Williams thanked Michael “for not trading me” when he was a younger player. He thanked White for helping him with his left-handed stance that made him more effective as a switch hitter and Randolph for the advice never to be afraid of success. He also thanked his old teammates for all their support during his 16-season career, all with the Yankees.
Manager Joe Girardi, another former teammate of Williams, presented Bernie’s mom with a bouquet of flowers. Stephen Swindal Jr., grandson of the late Yankees owner George M. Steinbrenner, presented Williams a replica of his plaque. Yankees managing general partner Hal Steinbrenner present Bernie a milestone, diamond ring embossed with No. 51.
“Never in my wildest dreams would I have thought as a 17-year-old in Puerto Rico that I could be here this day,” Bernie said. “I am overwhelmed. I remember something Joe Torre told me once. ‘God does not give you the ability — he just lets you borrow it.’ I want to thank God for letting me borrow the ability to play for this franchise all those years.”
The years were filled with great memories on teams that won four World Series titles and was on the losing end of two other World Series, of exciting Division Series and League Championship Series games.
“I am frequently asked what my greatest memory as a player was,” he said. “There were so many. I will say this: all those memories you fans were involved in every one of them.”
Sunday night was yet one more.
In terms of profile and temperament, Bernie Williams and New York would not seem a comfortable fit. The city that never sleeps was the incubator that gave the culture such over-the-top performers from Cagney to Streisand to DeNiro, not to mention such flamboyant out-of-town athletes who conquered the Big Apple’s hard core, from Dempsey to Mantle to Namath.
But Bernie Williams? Bob Sheppard, the late majestic voice of Yankee Stadium, noted that even the syllables of Williams’ name failed to conjure up images of greatness. Except for his Puerto Rican heritage, which he shared with many Bronx residents, Williams did not appear to have much in common with the population of the borough that the Yankees call home which traditionally has revered players who thrive on being the center of attention.
Towards the end of the 2005 season when his tenure with the Yankees was drawing to a close, fans at the Stadium finally stood up and took notice at Williams on a regular basis with standing ovations before and after each of his plate appearances. Bernie Williams was at center stage at last. The outpouring of affection was a belated tribute by Yankees fans for all Williams meant to the franchise in one of the most significant periods of its glorious history.
And the penultimate experience occurs Sunday night when a packed Stadium will shower Williams with an abundance of affection as the Yankees will honor him with a plaque in Monument Park and officially retire his uniform No. 51. No player has worn that number since Williams’ last season 10 years ago, even the two who had worn it with distinction in Seattle, Randy Johnson and Ichiro Suzuki. After coming to the Yankees in trades from the Mariners, Johnson wore No. 41 and Suzuki No. 31.

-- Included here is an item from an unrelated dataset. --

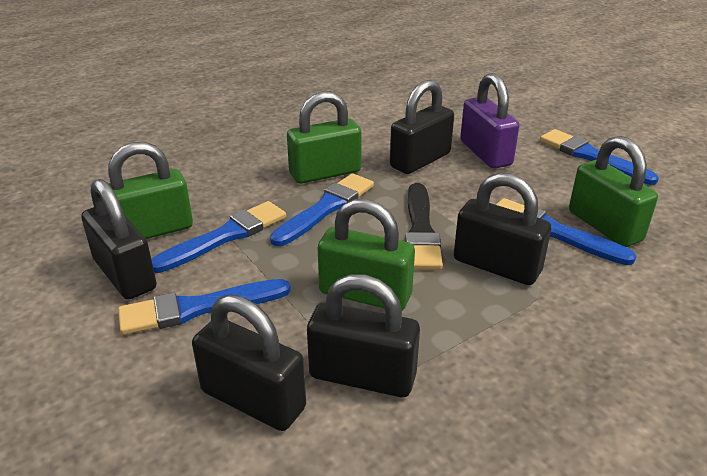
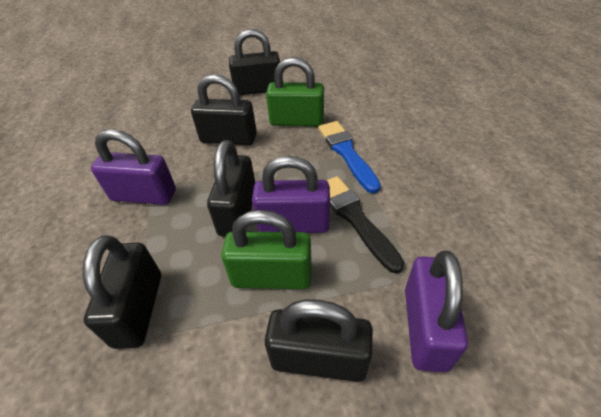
blue brush: 5 -> 1
green padlock: 4 -> 2
purple padlock: 1 -> 3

While other teammates drew greater cheers and headlines over the years, Williams was the calming center of a team that went from spit to shinola in the 1990’s to complete a resounding history of baseball in the Bronx. The quiet, contemplative, switch-hitting center fielder batted cleanup in lineups that produced four World Series championships, including three in a row, over the last five years of the 20th century and the first year of the 21st.
Of all the players who took part in the Yankees’ extraordinary run during that period, Williams was the only one who was there when it all began, when the club started to make strides toward decency in 1992 and improved to such an extent that by the middle of the decade was on the verge of yet another dynastic era.
Yes, that Bernie Williams, whose way with a guitar rivaled that of his handling of bat and glove. Williams’ love of the guitar was so strong that he was just as much in awe of meeting Les Paul and Paul McCartney as he was shaking hands with Whitey Ford and Yogi Berra. Yet it is in the latter’s company that Williams will always hold a special place in Yankees lore.
It is a past as eventful as any in franchise history. Williams’ rankings on the Yankees’ career lists include third in doubles (449), singles (1,545) and intentional walks (97); fourth in at-bats (7,869); fifth in plate appearances (9,053), hits (2,336), bases on balls (1,069), times on base (3,444) and sacrifice flies( 64); sixth in games (2,076), total bases (3,756), extra-base hits (791) and runs (1,366) and seventh in home runs (287) and runs batted in (1,257). He is one of only 10 players who played 16 or more seasons only with the Yankees. The others are Lou Gehrig, Bill Dickey, Frankie Crosetti, Yogi Berra, Mickey Mantle, Whitey Ford, Jorge Posada, Mariano Rivera and Derek Jeter.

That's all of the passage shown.